Ces équipements, apprend-on, sont accessibles à l’administration fiscale qui, depuis la Loi de Finances 2016, dispose du droit de contrôle des stocks tant des matières premières que des produits finis. Par ailleurs, la loi donne aussi la possibilité à l’administration fiscale d’avoir accès aux différents logiciels utilisés par ces entreprises brassicoles pour la gestion des stocks. Une meure qui s’ajoute aux directives de l’Anor, agence sous tutelle du ministère des Mines.

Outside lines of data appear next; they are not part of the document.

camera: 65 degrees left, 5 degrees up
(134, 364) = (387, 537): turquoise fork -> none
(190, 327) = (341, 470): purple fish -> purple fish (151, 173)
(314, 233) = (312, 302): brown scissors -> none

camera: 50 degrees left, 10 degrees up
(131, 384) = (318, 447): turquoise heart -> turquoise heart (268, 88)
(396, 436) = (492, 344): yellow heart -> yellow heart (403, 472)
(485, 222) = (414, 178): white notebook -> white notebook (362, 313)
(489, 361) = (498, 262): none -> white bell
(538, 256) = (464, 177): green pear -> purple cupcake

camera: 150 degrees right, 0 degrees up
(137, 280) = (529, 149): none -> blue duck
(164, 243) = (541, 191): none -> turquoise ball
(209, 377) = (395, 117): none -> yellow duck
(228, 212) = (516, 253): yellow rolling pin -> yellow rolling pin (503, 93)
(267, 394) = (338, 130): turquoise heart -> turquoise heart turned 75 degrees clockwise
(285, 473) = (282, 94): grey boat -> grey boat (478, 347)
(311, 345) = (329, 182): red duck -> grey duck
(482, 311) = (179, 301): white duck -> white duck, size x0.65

En outre, renseignent les sources du Messager, l’administration fiscale a régulièrement procédé à la vérification générale de la comptabilité des entreprises brassicoles.
A l’issue de ces vérifications, ajoutent nos sources, « aucun élément de fraude pouvant justifier de la mise en oeuvre de mesures de contrôle additionnelles n’a été décidé, ainsi que t’a souligné Monsieur le ministre des Finances lors de notre dernier rencontre le mardi, 18 juillet 2017 ».
S’agissant de la contrefaçon et de la contrebande, expliquent les spécialistes, seule l’accessibilité aux produits de la Capa en termes de prix est le principal rempart pour empêcher cette même fraude et contrefaçon.
En effet, soutiennent-ils, augmenter le prix de vente des produits de la Capa va encourager la consommation d’alcool frelaté et non fiscalisé comme l’importation frauduleuse des produits.
« Nous sommes les premiers intéressés par la lutte contre la contrefaçon et la contrebande de produits de bières, mais en aucun cas en augmentant le prix de nos produits », assure un responsable de la Capa.
Équité fiscale
En ce qui concerne le renforcement de l’équité fiscale, nos informations révèlent que l’industrie brassicole, de par sa situation et l’étendue de ses activités, est un contribuable parfaitement identifié. Ce qui entraîne forcement des relations suivies avec l’administration fiscale.
« L’industrie brassicole exerce en toute transparence et les flux tant de production que financiers sont traçables », indiquent nos sources. Le résultat étant que ces entreprises ne peuvent pas échapper au paiement des différents impôts et taxes, même si parfois, elles estiment non seulement être surtaxées, mais subir une forte pression de la part de l’administration fiscale.
« Nous avons sur tes trois dernières années subit un doublement de taxe sur la bière, qui nous le rappelons est un produit de consommation courante et il ne peut se passer une année sans que nous ayons fait l’objet de contrôle fiscal », affirme notre source au sein de la Capa.
S’agissant de l’amélioration de la compétitivité des entreprises locales, il se révèle que la mise en place du marquage fiscal va entraîner des coûts supplémentaires pour ces entreprises et contribuera plutôt à la diminution de leur compétitivité par rapport aux produits de même nature importés.
Quant à la question liée à la santé des consommateurs, des experts en la matière soutiennent que les entreprises brassicoles remplissent les conditions de traçabilité des produits par codes-barres imposées par l’Agence de normalisation (Anor). Cette traçabilité, assure-t-on, est de nature à sécuriser les consommateurs sur la qualité des produits de la Capa, par rapport aux produits de contrebande ou ceux fabriqués et conditionnés localement sans aucun contrôle.
Les mêmes spécialistes soulignent que en outre que tous les éléments et autres intrants entrant dans la composition des produits de la Capa, sont déjà clairement indiqués sur les emballages. Donc, conclut une source, « la mise en place du marquage fiscal n’apportera aucune valeur ajoutée à cette situation ».